T0ddday suggested that i spend more time jumping and de-emphasize or even remove lifting. still working out what to do but tried this today. legs beat, i'm not conditioned to jump this many times and maybe that's a problem.
de-emphasize sure, but I don't think removing it completely would be a good idea. You still need to be able to express more power in the squat, especially those MSEM singles you are doing. If you could get those singles close to ~2xBW, that would be ideal. Then you attempt to express that power in your jump sessions. If you plan on de-emphasizing it, you could condense it into something like:
^^ x2 ^^
I wouldn't want to lose the benefits of at least one heavy lifting session a week (CNS, hormonal, muscular). I don't see any positive outcome coming from that. I'm all for trying new forms of jump sessions/ explosive lifting but I think you max strength work has always been a positive for you..
x3
Before everyone espouses the benefits of not dropping squats - I think we should explain the context my advice was given in. Admittedly I am probably the least fan iron of everyone on the board and it's probably for personal reasons (I could dunk easily and was getting up around 37'' DLRVJ and SLRVJ and run 10.7 in college with a max-squat of 225x5, power-clean at 185, and deadlift of 405 [ dunno why by my deadlift was strong the first time I tried it...] ).

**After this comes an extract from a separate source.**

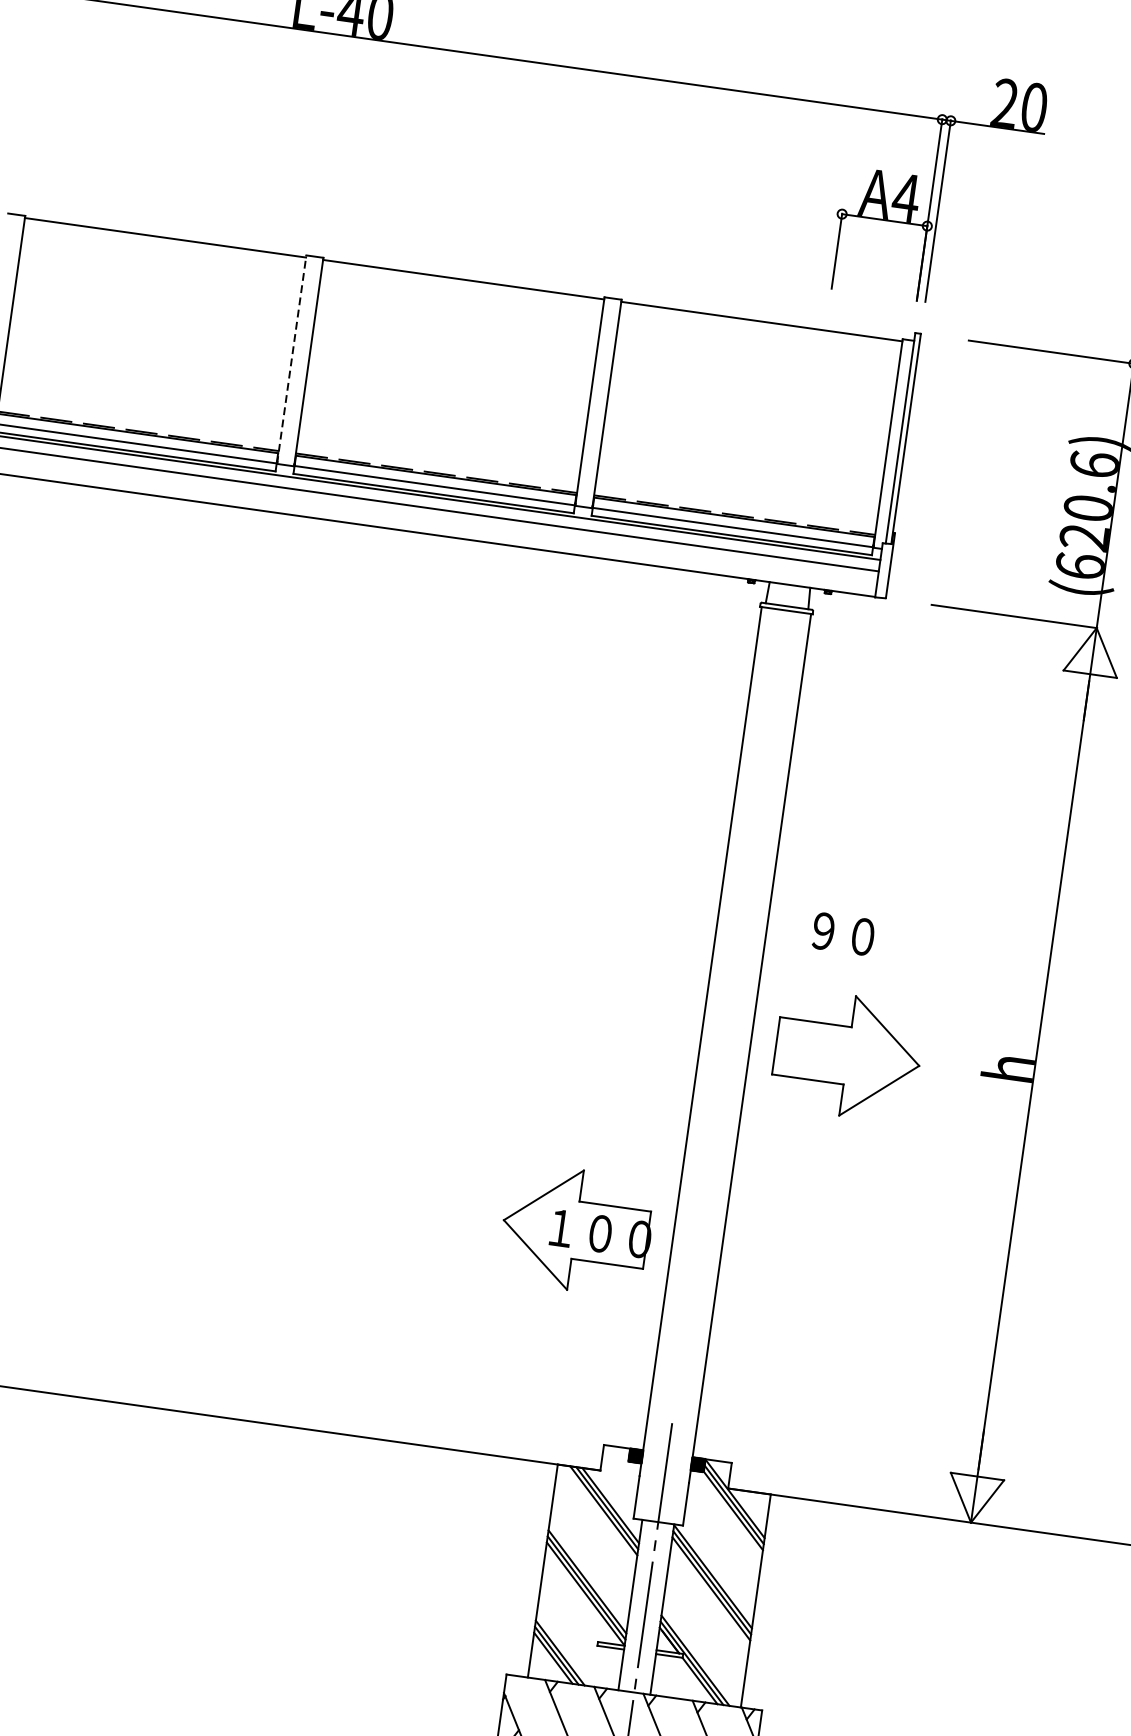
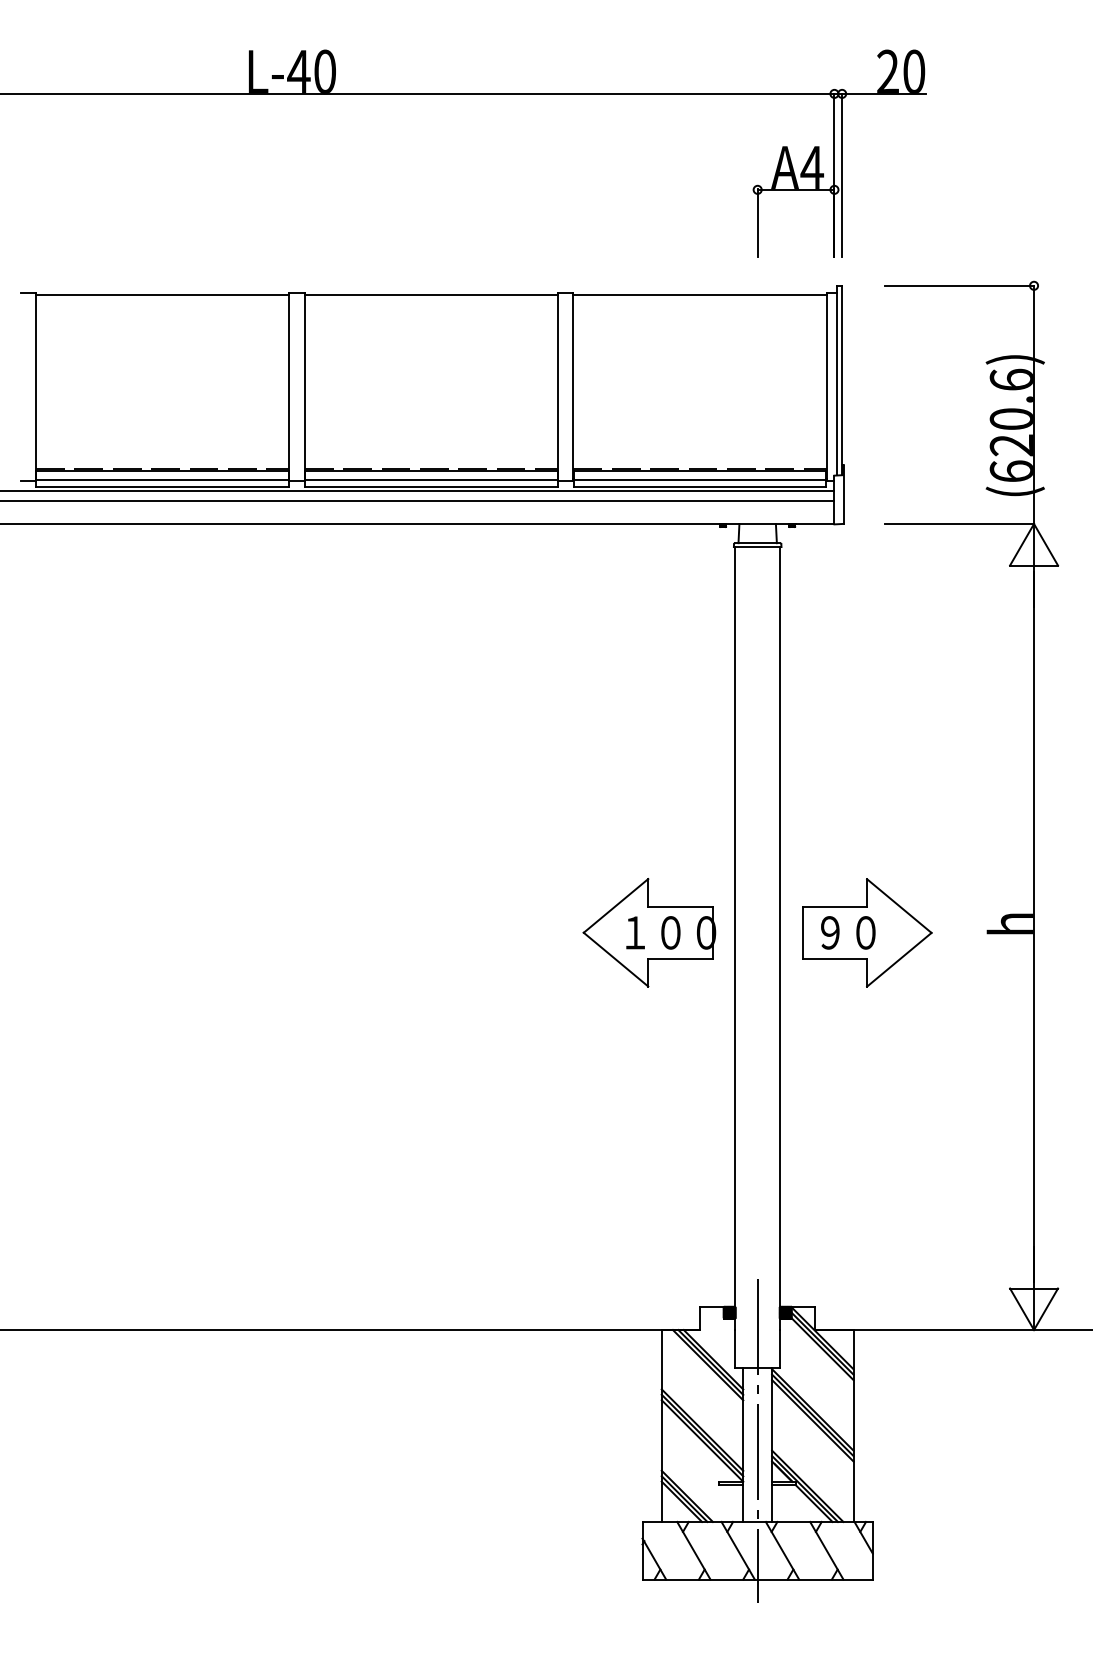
line: (291, 359) -> (289, 386), dashed -> solid
text: (843, 933) -> (848, 932), moved
part: (576, 1230) -> (649, 932), moved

However, my advice to LBSS was given in terms of his situation, desperate to dunk - has a 36'' jump and a 10'6 dunk and only wants to do a tip-in or alley-oop... IMO he is probably jumping high enough to make it happen already with the perfect lob but essentially he is after that final inch so the day he is jumping well he doesn't need the perfect lob, just the almost perfect lob...
Given that I just outlined some strategies for peaking. They are not what I would call good long term strategies but they work if you just want to see results now and don't care about what happens after. Among them I listed hyper-hydration weight loss, crash dieting, hypergravity weight vests, and peaking by dropping weights from the program. It's unfortunate that Ben Johnson's training methods got so famous because I guarantee he is the exception not the rule.
Everyone else in track and field does some level of peaking around the world-championships or when they go for records. I would bet a lot of money that when Bolt ran his 9.58, when Jonathan Edwards triple jumped 60 feet, when Mike Powell long jumped 30 feet, when Ashton Eaton destroyed the decathalon... That all of those guys hadn't touched a weight in at least a month. If the benefit of the heavy squats to the CNS was so great and irreplaceable then you wouldn't have worlds records falling to the guys who left weights alone.
I think this might be a semi-semantic argument because while Adarq recommends a specific peaking protocol - in athletics the events themselves are the peaking. The athletes who are peaking basically just compete a lot, maybe a trials of their event, do plyos, get tons and tons of therapy, and some easy tempo work. I can tell you at this time of the season even though I was clearly not supposed to be playing basketball I always felt especially light (probably because most guys lose a bit of weight when peaking) and dunking and jumping were insanely easy...
I definitely agree with LBSS creating some sort of peaking phase to push for that extra height and to continue to motivate him but I don't believe dropping squats in some form of another is the way to go about it.
Here's an elitetrack article I came across a while back where several elite/ near-elite athletes discuss the same issue at hand. I only see one athlete who prefers to drop weights completely while most prefer some form of maintenance work (Jonathan Edwards actually had a session where he's going to failure on his Olympic lifts only days out from his record setting jump).
http://elitetrack.com/forums/topic/maintaining-strength-through-competition-period/What's more, those athletes compete in events with many more variables than the vertical jump so that weight room numbers don't have the same correlation to their success. With regard to the vertical jump, we all know the direct positive correlation that squatting has. Not to mention that LBSS is a strength dominant jumper so considering the athletes' specific traits, it doesn't seem prudent to take away his strength. A different case might be made for a jumper whose highly reactive.